The recent proposal by the Federal Deposit Insurance Corporation (FDIC) to replace CUSIP numbers with Financial Instrument Global Identifiers (FIGI) has sent shockwaves through the municipal bond market. This unexpected development has raised concerns among market participants about the potential implications of such a switch. According to Matthew Bastian, senior director at CUSIP Global Services, the process leading to this proposal was not transparent, and there were closed-door discussions to expand the scope of FIGI implementation without proper consultation.
The FDIC is working in collaboration with seven federal agencies, including the Securities and Exchange Commission (SEC), Treasury, the Governmental Accounting Standards Board, and the Municipal Securities Rulemaking Board, to determine how the new rules under the Financial Data Transparency Act will be enforced. While the intention behind these efforts is to enhance transparency in financial markets by making disclosures machine-readable, the proposed shift from CUSIP to FIGI raises valid concerns about its feasibility and potential impact on market operations.
CUSIP Global Services has raised concerns about what they perceive as a fundamental flaw in the proposed change of identifiers. They argue that this shift undermines the original intent of the law and could create significant operational challenges for financial market participants. Moreover, the lack of fungibility in FIGI poses a major drawback, as it means that the same financial instrument may not have the same identifier across different trading venues.
The proposed transition from CUSIP to FIGI could have far-reaching implications for the municipal bond market. Matthew Bastian warns that such a change would be “painful and chaotic,” given that the market has relied on the CUSIP system since the Municipal Securities Rulemaking Board adopted it in 1983. The granular features of the CUSIP system, including the use of different base issuer numbers and treatment of partial pre-refundings, are integral to how the municipal bond market functions.
FIGI, developed under the auspices of the Object Management Group (OMG), represents a new approach to identifying financial instruments based on open data principles and rigorous technical methodologies. OMG has expressed satisfaction with the FDIC’s proposal to adopt FIGI as the common identifier for financial instruments, emphasizing its innovative data management capabilities. However, CUSIP has highlighted several drawbacks to the industry’s shift to FIGI, including concerns about fungibility and operational efficiency.

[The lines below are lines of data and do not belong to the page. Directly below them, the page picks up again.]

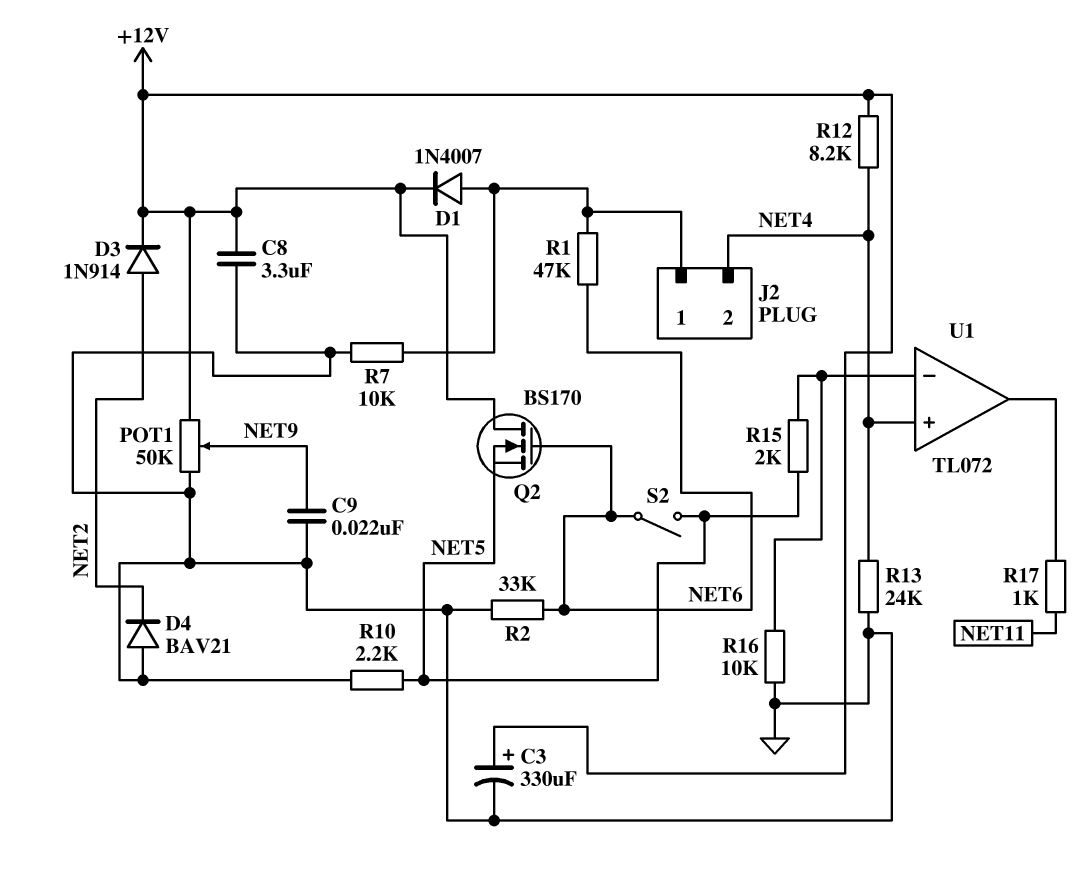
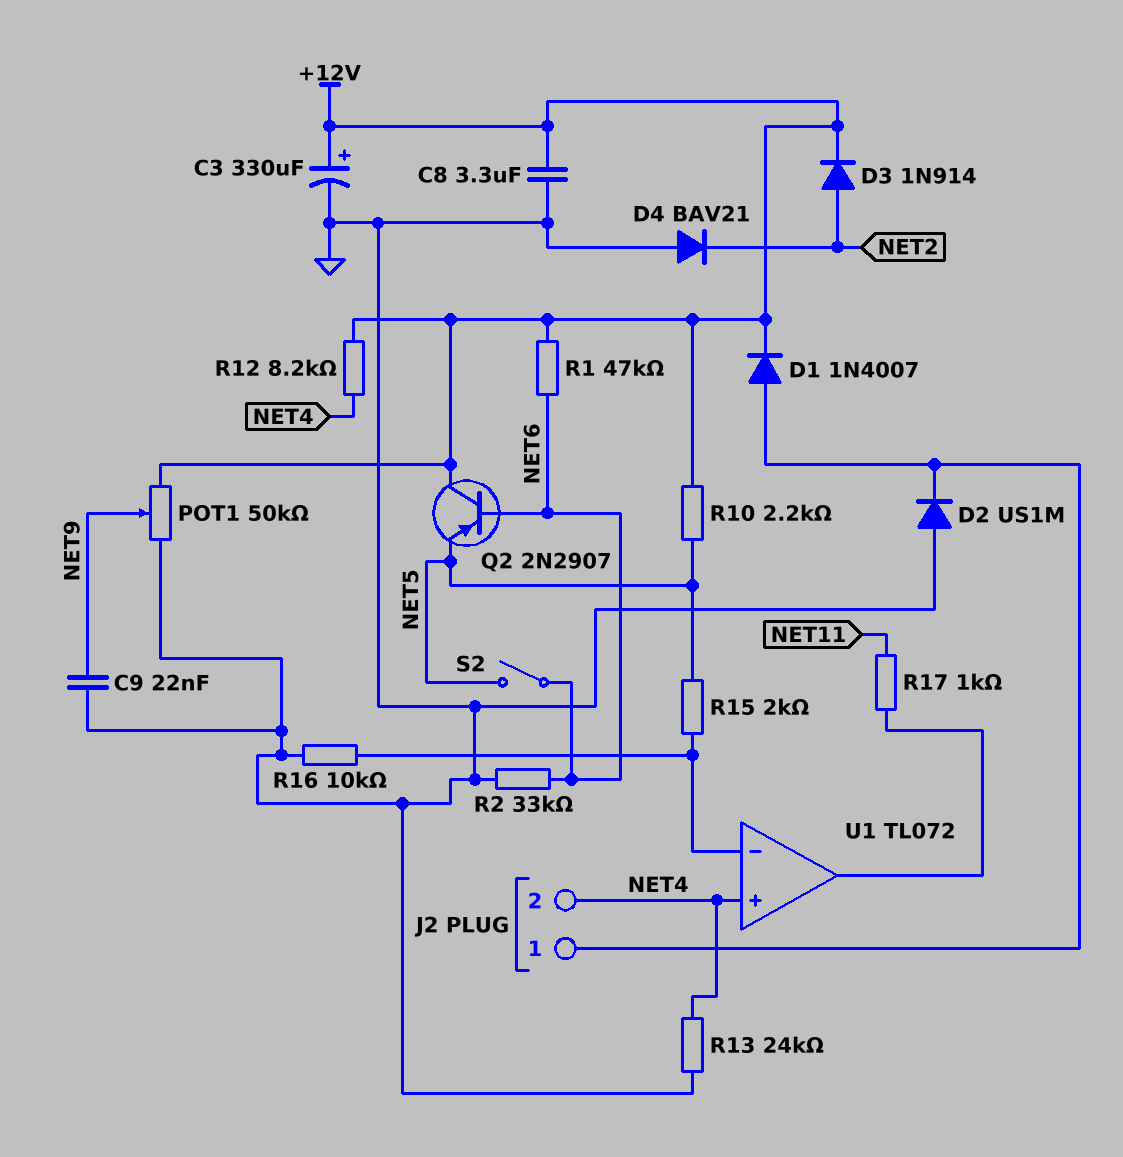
D2: none -> diode US1M (A GND, K J2/1)
Q2: NMOS BS170 (G NET6, D +12V, S NET5) -> PNP 2N2907 (B NET6, C +12V, E NET5)
R1: 47k (J2/1, NET6) -> 47k (+12V, NET6)
R7: 10k (GND, J2/1) -> none
R10: 2.2k (GND, NET5) -> 2.2k (+12V, NET5)

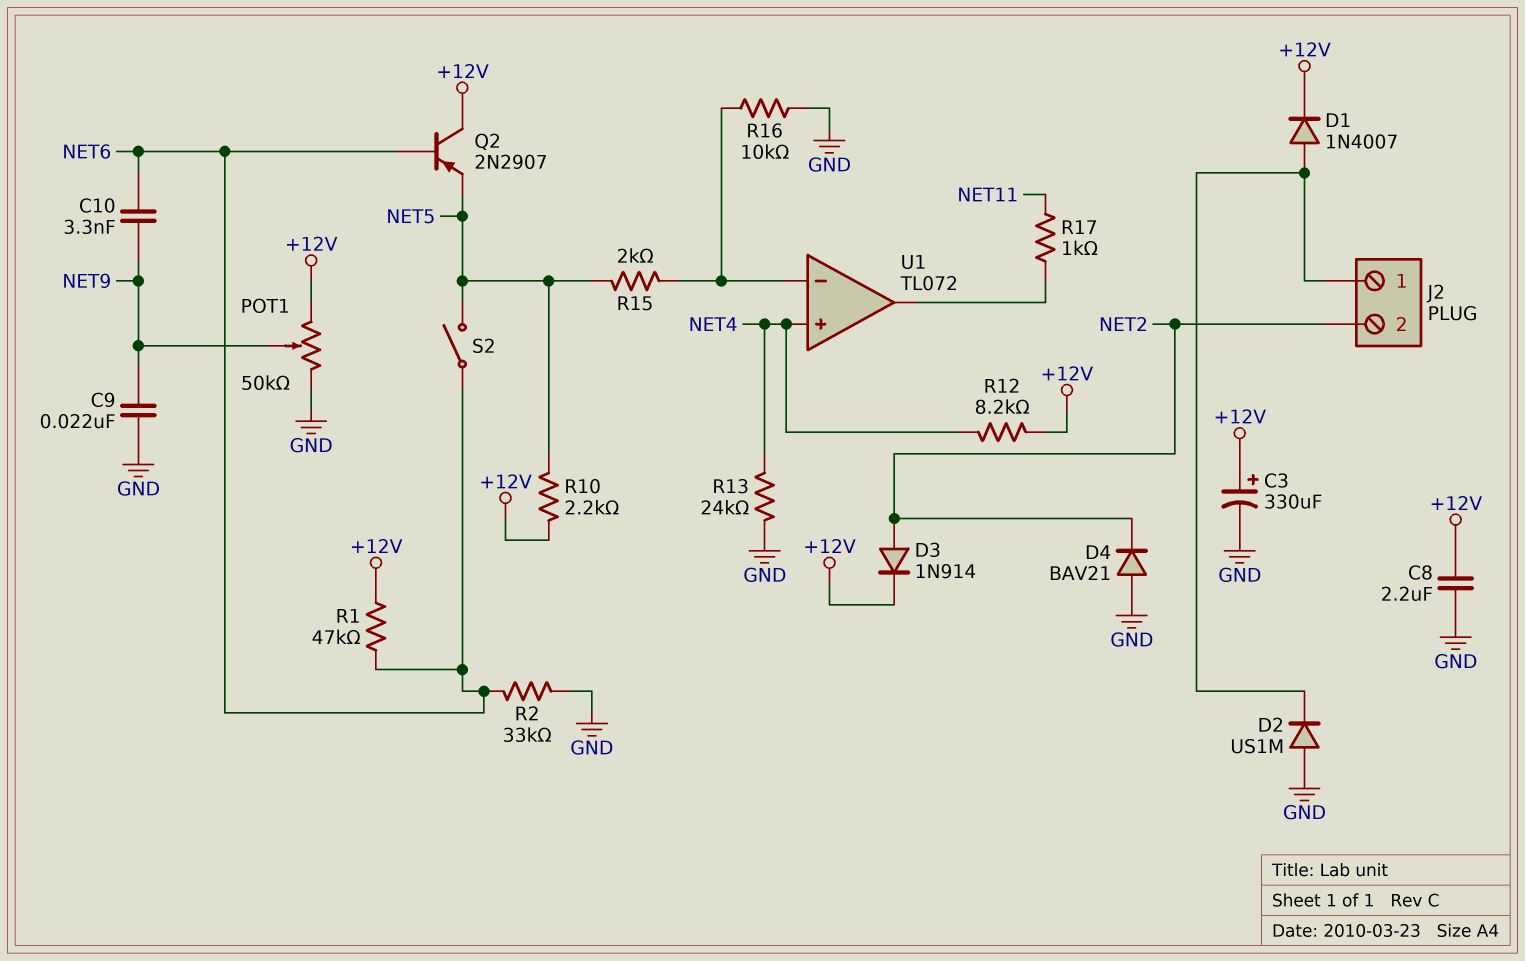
C8: 3.3uF (+12V, GND) -> 2.2uF (+12V, GND)
C10: none -> 3.3nF (NET6, NET9)
J2 pin 2: NET4 -> NET2

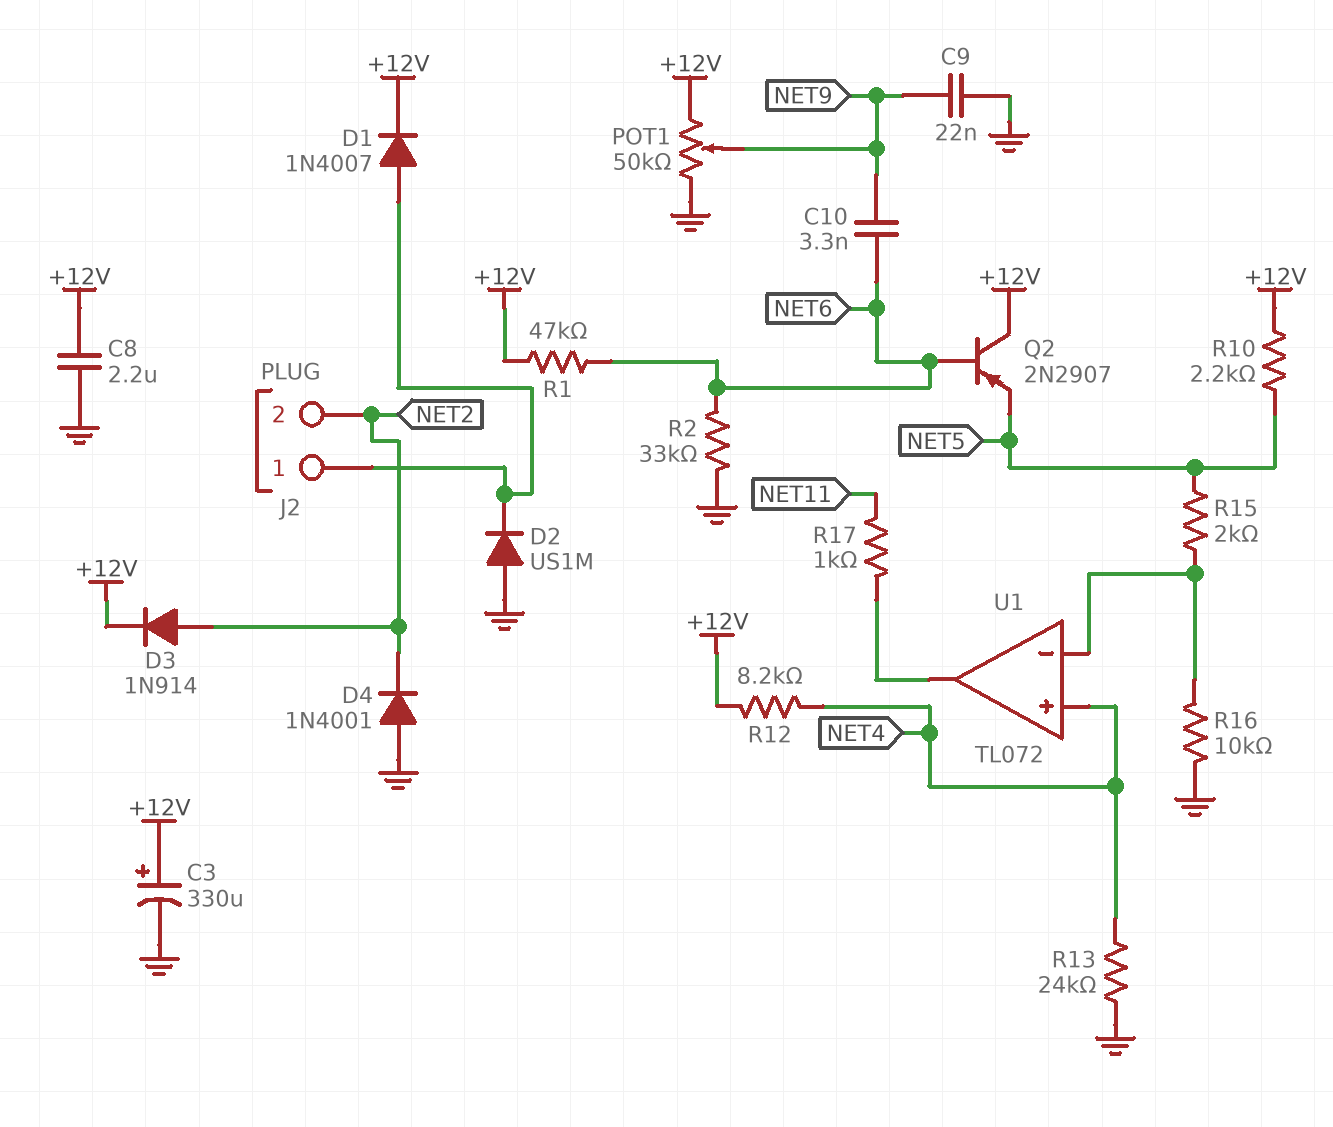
D4: diode BAV21 (A GND, K NET2) -> diode 1N4001 (A GND, K NET2)
S2: switch (NET5, NET6) -> none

Regulatory Oversight by the SEC
The Securities and Exchange Commission is taking the lead in implementing the Financial Data Transparency Act, which was signed into law in 2022. As the primary regulatory body overseeing financial markets, the SEC’s role in enforcing the transition from CUSIP to FIGI will be crucial in determining how market participants adapt to these changes. The industry awaits further guidance from regulatory authorities on the implications of this proposed shift and how it will impact market dynamics.
The proposed changes in the municipal bond market from CUSIP to FIGI have sparked a contentious debate among market participants. While the aim of enhancing data transparency is commendable, the practical implications of this transition remain a cause for concern. Market stakeholders will need to closely monitor developments in regulatory oversight and industry standards to navigate the potential challenges posed by this significant shift in market infrastructure.